A0476
Title: Nonlinear functional regression by functional deep neural network with kernel embedding
Authors: Zhongjie Shi - The University of Hong Kong (Hong Kong) [presenting]
Abstract: With the rapid development of deep learning in various fields of science and technology, such as speech recognition, image classification, and natural language processing, recently, it has also been widely applied in functional data analysis (FDA) with some empirical success. However, due to the infinite-dimensional input, we need a powerful dimension reduction method for functional learning tasks, especially for nonlinear functional regression. Based on the idea of smooth kernel integral transformation, a functional deep neural network is proposed with an efficient and fully-data-dependent dimension reduction method.
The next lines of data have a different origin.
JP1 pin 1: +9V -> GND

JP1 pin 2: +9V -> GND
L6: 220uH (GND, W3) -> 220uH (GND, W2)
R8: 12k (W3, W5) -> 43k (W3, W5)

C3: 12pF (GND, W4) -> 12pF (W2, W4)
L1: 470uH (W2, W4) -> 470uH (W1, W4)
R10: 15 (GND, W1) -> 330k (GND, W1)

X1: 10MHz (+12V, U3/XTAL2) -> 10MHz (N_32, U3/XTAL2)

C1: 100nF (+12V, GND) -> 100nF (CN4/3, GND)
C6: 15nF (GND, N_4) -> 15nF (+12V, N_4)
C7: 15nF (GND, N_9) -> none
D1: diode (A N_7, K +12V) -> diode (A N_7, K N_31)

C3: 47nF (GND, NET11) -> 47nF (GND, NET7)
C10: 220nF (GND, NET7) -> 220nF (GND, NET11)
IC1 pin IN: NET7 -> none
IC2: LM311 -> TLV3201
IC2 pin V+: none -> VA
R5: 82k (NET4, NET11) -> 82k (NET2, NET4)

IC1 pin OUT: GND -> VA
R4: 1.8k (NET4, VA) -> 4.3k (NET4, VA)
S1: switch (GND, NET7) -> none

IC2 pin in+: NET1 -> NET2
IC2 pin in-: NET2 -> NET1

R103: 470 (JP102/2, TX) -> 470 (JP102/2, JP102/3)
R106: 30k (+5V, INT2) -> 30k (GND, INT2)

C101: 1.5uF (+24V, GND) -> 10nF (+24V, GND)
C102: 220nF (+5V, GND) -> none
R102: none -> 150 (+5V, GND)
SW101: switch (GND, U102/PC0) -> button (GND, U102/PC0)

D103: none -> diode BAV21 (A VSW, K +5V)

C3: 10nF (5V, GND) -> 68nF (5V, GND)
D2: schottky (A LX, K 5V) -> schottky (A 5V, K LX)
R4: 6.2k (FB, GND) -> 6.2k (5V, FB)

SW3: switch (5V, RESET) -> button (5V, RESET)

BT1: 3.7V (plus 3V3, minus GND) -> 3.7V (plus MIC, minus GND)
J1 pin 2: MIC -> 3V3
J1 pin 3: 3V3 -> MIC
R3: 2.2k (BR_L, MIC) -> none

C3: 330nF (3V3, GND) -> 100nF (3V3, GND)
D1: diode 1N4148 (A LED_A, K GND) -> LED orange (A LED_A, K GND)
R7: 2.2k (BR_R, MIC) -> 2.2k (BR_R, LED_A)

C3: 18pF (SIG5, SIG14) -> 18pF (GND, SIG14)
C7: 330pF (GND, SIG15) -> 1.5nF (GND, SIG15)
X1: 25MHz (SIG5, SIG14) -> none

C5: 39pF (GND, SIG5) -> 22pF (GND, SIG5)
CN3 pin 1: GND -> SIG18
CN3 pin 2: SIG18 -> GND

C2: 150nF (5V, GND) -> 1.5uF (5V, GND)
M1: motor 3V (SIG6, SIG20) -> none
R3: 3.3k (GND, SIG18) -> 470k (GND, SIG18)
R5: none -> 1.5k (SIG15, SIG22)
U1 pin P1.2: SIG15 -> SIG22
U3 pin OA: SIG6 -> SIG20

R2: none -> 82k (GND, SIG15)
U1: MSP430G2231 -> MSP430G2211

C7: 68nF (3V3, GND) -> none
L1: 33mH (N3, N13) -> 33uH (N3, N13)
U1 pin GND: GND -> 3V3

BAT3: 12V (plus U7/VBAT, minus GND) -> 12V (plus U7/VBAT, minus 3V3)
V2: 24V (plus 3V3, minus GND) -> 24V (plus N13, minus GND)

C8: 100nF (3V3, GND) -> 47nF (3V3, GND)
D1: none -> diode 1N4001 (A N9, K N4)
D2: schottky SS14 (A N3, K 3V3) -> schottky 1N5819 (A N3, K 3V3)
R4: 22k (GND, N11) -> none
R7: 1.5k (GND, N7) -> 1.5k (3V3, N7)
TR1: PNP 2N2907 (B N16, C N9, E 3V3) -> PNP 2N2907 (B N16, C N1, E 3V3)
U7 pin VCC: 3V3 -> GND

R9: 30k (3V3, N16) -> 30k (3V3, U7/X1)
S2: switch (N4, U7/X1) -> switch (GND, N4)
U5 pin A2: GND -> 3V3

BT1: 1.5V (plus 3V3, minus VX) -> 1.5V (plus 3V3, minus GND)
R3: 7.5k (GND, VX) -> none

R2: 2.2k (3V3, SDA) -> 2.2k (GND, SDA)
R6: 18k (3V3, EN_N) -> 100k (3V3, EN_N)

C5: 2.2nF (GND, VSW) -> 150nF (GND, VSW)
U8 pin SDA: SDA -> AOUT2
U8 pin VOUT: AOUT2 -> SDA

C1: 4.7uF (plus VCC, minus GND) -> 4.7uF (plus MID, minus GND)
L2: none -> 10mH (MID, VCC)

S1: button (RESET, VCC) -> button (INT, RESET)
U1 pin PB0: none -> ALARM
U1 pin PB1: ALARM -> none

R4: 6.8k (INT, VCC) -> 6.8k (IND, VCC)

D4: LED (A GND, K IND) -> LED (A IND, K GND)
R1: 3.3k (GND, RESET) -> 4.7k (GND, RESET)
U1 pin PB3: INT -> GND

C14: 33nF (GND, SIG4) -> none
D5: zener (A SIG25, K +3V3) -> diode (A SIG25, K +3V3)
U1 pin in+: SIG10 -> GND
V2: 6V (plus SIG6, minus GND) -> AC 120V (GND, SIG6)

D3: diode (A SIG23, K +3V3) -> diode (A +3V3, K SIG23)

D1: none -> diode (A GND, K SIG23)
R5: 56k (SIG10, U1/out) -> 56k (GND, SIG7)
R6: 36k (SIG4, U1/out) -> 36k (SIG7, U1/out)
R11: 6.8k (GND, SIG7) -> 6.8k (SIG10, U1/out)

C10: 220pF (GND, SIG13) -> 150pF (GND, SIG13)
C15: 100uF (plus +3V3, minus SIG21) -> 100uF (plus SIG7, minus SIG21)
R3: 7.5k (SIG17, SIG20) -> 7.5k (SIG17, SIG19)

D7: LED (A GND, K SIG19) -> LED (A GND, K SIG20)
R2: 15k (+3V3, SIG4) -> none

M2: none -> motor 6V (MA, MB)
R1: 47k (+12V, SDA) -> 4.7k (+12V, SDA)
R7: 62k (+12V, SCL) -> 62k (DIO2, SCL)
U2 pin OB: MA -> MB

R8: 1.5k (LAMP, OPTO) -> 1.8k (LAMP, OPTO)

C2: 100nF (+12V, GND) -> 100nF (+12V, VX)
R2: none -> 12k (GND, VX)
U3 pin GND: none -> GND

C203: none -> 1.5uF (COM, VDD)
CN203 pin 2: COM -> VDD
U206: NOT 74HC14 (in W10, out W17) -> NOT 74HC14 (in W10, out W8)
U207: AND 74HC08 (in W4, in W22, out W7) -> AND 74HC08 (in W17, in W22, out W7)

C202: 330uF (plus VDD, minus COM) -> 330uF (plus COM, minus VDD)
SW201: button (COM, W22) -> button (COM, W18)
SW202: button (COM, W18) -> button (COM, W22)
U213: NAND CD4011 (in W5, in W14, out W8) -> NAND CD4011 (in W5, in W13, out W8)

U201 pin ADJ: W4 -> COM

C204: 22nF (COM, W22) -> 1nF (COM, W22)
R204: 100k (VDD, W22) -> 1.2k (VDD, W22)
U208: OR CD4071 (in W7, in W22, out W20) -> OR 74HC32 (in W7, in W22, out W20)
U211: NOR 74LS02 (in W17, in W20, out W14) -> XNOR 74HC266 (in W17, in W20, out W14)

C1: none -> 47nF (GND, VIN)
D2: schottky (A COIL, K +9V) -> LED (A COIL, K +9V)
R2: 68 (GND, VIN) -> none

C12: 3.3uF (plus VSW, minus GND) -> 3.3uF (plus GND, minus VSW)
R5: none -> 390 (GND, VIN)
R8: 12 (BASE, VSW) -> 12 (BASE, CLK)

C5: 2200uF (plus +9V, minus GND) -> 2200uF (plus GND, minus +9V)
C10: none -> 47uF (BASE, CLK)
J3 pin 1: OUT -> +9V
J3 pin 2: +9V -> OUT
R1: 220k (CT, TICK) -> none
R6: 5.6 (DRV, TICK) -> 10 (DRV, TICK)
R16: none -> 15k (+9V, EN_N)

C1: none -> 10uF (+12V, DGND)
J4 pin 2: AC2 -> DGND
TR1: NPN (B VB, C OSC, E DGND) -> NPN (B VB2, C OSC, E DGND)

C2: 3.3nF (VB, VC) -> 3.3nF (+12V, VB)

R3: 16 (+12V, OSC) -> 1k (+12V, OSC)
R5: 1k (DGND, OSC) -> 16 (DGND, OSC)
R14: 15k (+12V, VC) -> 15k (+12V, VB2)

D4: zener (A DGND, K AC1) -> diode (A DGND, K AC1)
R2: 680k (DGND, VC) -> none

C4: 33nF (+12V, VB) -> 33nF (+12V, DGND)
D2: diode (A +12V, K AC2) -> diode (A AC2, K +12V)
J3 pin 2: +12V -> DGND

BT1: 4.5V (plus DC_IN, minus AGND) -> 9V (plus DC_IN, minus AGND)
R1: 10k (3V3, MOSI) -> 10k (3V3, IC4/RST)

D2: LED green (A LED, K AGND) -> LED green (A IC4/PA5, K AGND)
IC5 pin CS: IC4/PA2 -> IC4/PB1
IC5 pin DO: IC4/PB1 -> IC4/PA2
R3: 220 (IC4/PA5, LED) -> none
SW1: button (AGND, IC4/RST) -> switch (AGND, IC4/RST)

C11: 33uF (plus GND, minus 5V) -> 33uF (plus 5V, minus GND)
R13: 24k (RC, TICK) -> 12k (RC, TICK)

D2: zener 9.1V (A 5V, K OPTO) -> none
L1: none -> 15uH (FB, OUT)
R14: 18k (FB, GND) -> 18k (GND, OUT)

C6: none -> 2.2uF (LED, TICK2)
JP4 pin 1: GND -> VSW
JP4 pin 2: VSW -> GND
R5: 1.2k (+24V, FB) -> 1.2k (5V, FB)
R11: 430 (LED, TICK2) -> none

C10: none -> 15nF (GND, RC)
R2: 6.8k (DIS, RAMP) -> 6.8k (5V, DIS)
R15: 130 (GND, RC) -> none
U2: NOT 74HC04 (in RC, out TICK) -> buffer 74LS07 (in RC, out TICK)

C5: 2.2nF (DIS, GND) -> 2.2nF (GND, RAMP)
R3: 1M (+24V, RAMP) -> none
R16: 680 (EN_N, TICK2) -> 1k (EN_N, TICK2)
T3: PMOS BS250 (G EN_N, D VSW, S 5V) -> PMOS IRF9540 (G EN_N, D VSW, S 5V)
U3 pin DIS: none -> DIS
The architecture of the functional net consists of a kernel embedding step, an integral transformation with a data-dependent smooth kernel; a projection step, a dimension reduction by projection with eigenfunction basis based on the embedding kernel; and finally, an expressive deep ReLU neural network for the prediction. The utilization of smooth kernel embedding enables the functional net to be discretization invariant, efficient, and robust to noisy observations, capable of utilizing information in both input functions and response data and have a low requirement on the number of discrete points for unimpaired generalization performance. Theoretical analysis is conducted, including approximation error and generalization error analysis and numerical simulations to verify these advantages of the functional net.